|(1) A Crime that Shames us all|
World Premiere of Not My Life
Statement by Antonio Maria Costa introducing Robert Bilheimer’s Film
Alice Tully Hall, 19 January 2011
Ladies and Gentlemen, welcome to Alice Tully Hall, welcome to the world premiere of Not My Life, a documentary film by Robert Bilheimer, narrated by Ashley Judd.
Human traffickingis a misnomer: it places emphasis on the transaction aspects of a crime that actually is enslavement. Let’s call it for what it is: it is exploitation of people, by people, day after day. It is slavery, for years on end. Until recently most of us may thought that slavery was a matter of the past. NML shows that the past is not dead. It is not even past.
After much neglect and indifference, the world is waking up to the reality of slavery. The public and the media are becoming aware that humans prey upon humans for money. Parliaments are passing appropriately severe laws. The judiciary is facing its anti-slavery responsibility, with more prosecutions and convictions. Civil society and the private sector, are mobilizing good-will and resources for the assistance to victims.

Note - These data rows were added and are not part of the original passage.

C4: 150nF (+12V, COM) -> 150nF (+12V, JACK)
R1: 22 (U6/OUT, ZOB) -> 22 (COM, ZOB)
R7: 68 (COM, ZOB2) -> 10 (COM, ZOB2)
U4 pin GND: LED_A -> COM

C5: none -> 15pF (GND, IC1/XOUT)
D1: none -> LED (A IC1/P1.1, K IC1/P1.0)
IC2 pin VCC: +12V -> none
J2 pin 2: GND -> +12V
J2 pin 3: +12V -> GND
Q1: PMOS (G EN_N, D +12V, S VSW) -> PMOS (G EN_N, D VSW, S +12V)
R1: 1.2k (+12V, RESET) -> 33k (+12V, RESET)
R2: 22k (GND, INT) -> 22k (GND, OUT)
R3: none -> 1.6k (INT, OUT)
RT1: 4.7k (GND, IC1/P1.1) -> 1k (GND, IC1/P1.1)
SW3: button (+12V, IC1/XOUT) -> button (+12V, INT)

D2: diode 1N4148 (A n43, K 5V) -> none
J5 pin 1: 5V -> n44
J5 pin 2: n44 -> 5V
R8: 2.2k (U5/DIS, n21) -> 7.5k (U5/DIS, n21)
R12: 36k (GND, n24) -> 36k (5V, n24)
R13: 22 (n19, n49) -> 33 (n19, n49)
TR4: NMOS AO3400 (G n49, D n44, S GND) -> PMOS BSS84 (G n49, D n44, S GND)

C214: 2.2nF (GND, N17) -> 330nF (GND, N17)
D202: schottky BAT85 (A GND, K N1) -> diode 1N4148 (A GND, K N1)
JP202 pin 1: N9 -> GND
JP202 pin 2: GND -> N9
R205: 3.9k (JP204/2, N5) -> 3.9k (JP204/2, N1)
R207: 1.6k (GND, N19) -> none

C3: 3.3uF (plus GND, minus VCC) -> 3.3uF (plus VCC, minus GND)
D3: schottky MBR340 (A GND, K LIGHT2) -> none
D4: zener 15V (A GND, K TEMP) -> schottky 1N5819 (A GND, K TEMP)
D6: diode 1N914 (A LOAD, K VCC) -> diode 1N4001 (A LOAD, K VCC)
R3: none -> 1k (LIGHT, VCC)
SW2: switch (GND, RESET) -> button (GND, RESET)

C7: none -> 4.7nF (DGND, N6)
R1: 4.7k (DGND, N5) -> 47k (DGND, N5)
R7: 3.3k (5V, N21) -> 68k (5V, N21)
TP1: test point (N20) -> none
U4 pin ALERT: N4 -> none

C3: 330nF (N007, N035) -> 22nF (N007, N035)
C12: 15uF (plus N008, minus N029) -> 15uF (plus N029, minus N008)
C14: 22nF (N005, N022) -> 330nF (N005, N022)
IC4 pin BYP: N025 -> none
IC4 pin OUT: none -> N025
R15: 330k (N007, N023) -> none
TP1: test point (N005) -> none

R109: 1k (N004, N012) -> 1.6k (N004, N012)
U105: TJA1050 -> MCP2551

Hearing this wake-up call, politicians as well as ordinary people ask three questions. First, they want to know how severe the crime of human trafficking really is: how many victims are there? Second, they want to know who are the traffickers, what are their motivations and gains. And, third, people want to know what is being done, and more needs to be done, individually and collectively, to fight this shame.
NML introduces the three characters that are part of this tragedy: criminals, victims, and Samaritans.
- In the documentary you will meet and face offenders: ravenous wolves whose deadly deeds you would think impossible in this 21st century, if they weren’t well-documented.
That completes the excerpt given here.